La gauche française est toujours aussi désespérante. Alors qu’elle est profondément divisée, voire fracturée, sans leader, sans projet solide, elle continue à ressortir les vieilles rengaines. Depuis juillet 2024, absolument rien n’a évolué à gauche.

Avec Lucie Castets, on atteint le summum. Alors qu’elle n’est politiquement rien ou presque, qu’elle n’a servi que de leurre médiatique, la voilà qui resurgit, par le biais éculé de la tribune dans Libération, où elle appelle à une candidature unique, avec tous les clichés et la liste complète des mots-clé d’un bullshit bingo de gauche. Il ne manque plus que le meeting de Montreuil, et on a tous les clichés.

Une fois de plus, alors que les citoyens demandent des idées, un programme, des réponses à leur angoisse (de préférence rédigés en français courant), on leur ressert de la tambouille interne en langage codé. A deux ans de la présidentielle, alors que le monde est entrée dans une phase d’instabilité inquiétante, je doute que la question intéresse grand monde, à part le microcosme militant de gauche.

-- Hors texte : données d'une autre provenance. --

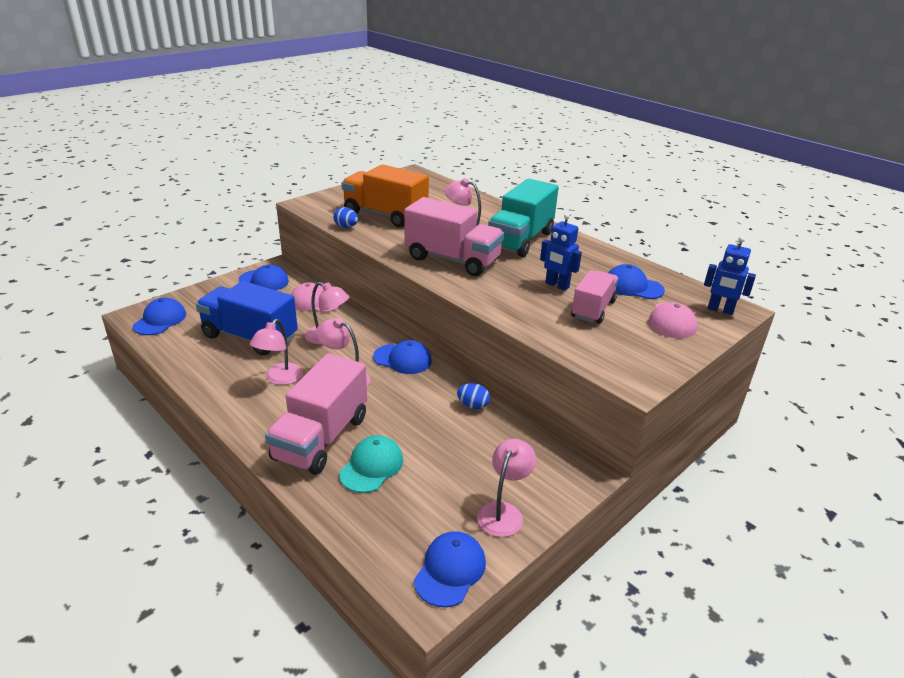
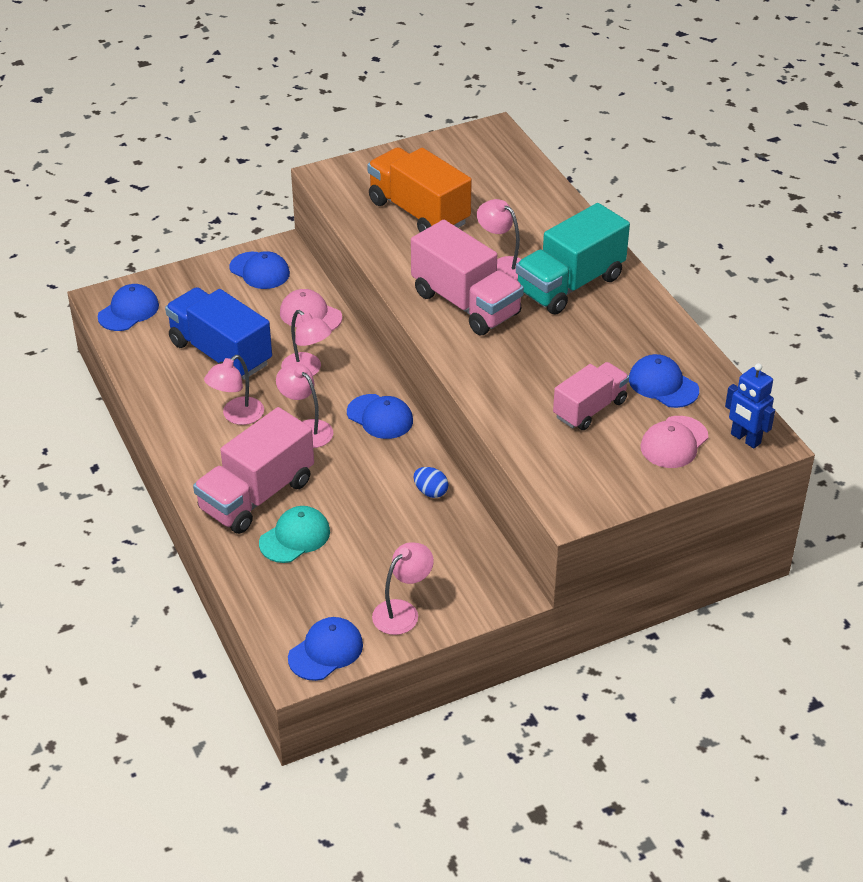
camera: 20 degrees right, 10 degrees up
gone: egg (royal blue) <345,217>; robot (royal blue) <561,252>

Quand une mouvance politique ne fait que se parler à elle-même, en ressortant toujours les mêmes clichés éculés, avec les mêmes réactions pavloviennes, c’est qu’elle est morte. La lourde défaite de Kamala Harris, à la présidentielle américaine, ne semble pas avoir servi de leçon. Pourtant, les mécanismes étaient similaires. Des « élites » éduquées et « sachantes », focalisées sur des sujets sociétaux, se faisant en interne la course au purisme radical, se sont pris une grosse claque de la part de leur électorat, qui est resté à la maison, malgré le danger, réel, d’une nouvelle élection d’un barjot.

Ce dont la gauche a besoin, c’est d’écouter ce qui lui est demandé, et de reparler aux gens « normaux » un langage qu’ils comprennent. Dis comme ça, ce n’est pas compliqué, mais pourtant, j’ai l’impression que la seule à faire réellement cela, c’est Marine Le Pen.

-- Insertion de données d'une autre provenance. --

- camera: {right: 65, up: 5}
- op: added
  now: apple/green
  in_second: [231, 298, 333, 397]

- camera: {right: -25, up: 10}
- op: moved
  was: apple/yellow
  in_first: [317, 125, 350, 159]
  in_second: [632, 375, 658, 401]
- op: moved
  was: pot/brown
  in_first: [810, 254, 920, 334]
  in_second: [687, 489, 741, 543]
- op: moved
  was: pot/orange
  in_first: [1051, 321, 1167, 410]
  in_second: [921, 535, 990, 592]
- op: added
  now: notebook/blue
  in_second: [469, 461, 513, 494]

Je suis persuadé que ce qui compte, désormais, n’est plus le programme, mais la vision du monde, la clé de lecture avec laquelle on donne du sens à un monde qui semble en avoir de moins en moins. Si les complotistes pullulent, c’est parce qu’ils comblent un vide, fournissent un imaginaire, avec des références et un langage audible pour le public. L’exactitude et la « rationalité » n’ont qu’une importance secondaire, tout comme les effets réels des politiques proposées. Trump est en train de nous offrir un spectacle grandiose, où après avoir fait le clown-tueur, déstabilisé l’économie mondiale, il va finir par retomber sur ses pieds, en réécrivant le récit, et en arrosant son électorat pour qu’il remette le bon bulletin dans l’urne en novembre 2026, lors des mid-terms.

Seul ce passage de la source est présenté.